Personal information
- Date of birth: 31 January 2001 (age 25)
- Place of birth: San Benedetto del Tronto, Italy
- Height: 1.83 m (6 ft 0 in)
- Position: Right back

Team information
- Current team: San Marino

Youth career
- 0000–2017: Maceratese
- 2017–2020: Sassuolo

Senior career*
- Years: Team / Apps / (Gls)
- 2018–2019: → Sangiustese (loan) / 33 / (0)
- 2020–2021: Ravenna / 30 / (0)
- 2021–2023: Pontedera / 64 / (1)
- 2023–2025: Südtirol / 0 / (0)
- 2024: → Recanatese (loan) / 16 / (0)
- 2024–2025: → Taranto (loan) / 16 / (2)
- 2025: → Arzignano (loan) / 11 / (0)
- 2025–: San Marino / 17 / (1)

International career^{‡}
- 2019: Albania U19 / 5 / (0)

= Cristian Shiba =

Albanian footballer (born 2001)

Cristian Shiba (born 31 January 2001) is an Albanian professional footballer who plays as a right back for Sammarinese club San Marino that plays in the Italian fourth-tier Serie D.

==Club career==
Born in San Benedetto del Tronto, Shiba joined the Sassuolo youth sector on 17 August 2017.

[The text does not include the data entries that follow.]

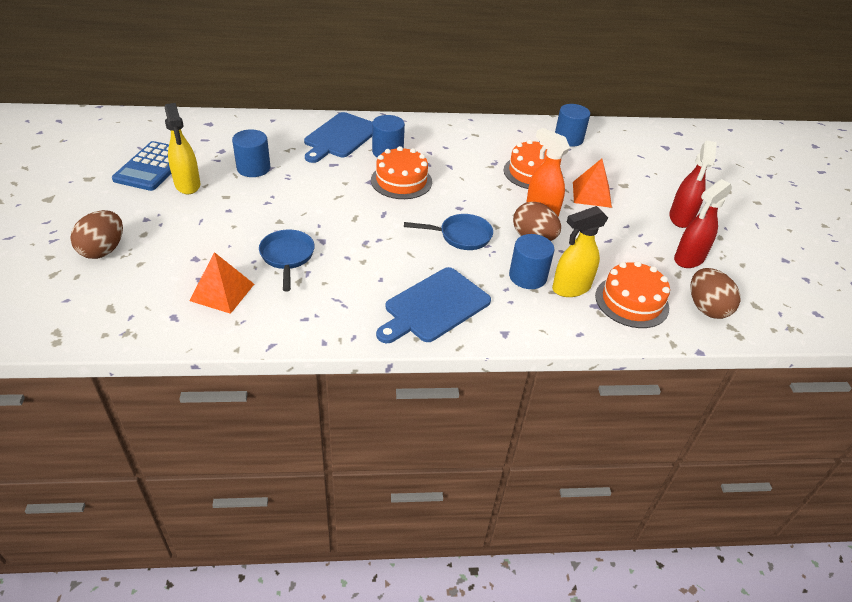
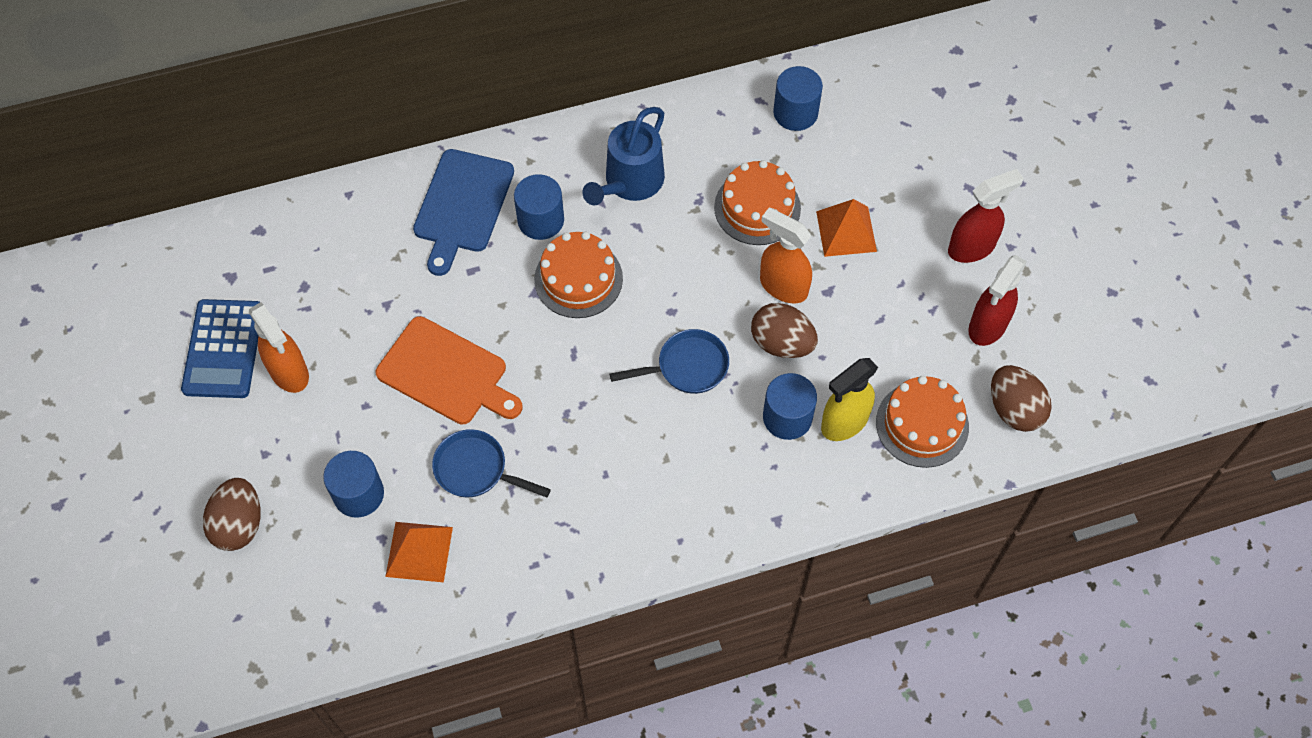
camera: 10 degrees left, 20 degrees up
(187, 185) = (289, 372): yellow spray bottle -> orange spray bottle
(253, 168) = (364, 311): blue cylinder -> blue cylinder (358, 494)
(287, 257) = (476, 470): blue pan -> blue pan turned 45 degrees counterclockwise
(292, 206) = (446, 373): none -> orange cutting board
(434, 306) = (683, 501): blue cutting board -> none
(452, 147) = (630, 182): none -> blue watering can
(680, 218) = (972, 247): red spray bottle -> red spray bottle turned 120 degrees counterclockwise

On 4 May 2018, he was loaned to Serie D club Sangiustese.

For the 2020–21 season, he was loaned to Serie C club Ravenna. On 23 September 2020, he signed with the club. Shiba made his professional debut on 27 September against Südtirol.

On 6 July 2021, he signed with another Serie C club, Pontedera.

On 22 June 2023, he joined Serie B side Südtirol.

On 9 January 2024, he went to Serie C side Recanatese.

On 30 August 2024, Shiba was loaned to Serie C Group C club Taranto. On 10 January 2025, he moved on a new loan to Arzignano.

On 1 September 2025, Shiba's contract with Südtirol was terminated by mutual consent.

==International career==
Shiba was a youth international for Albania.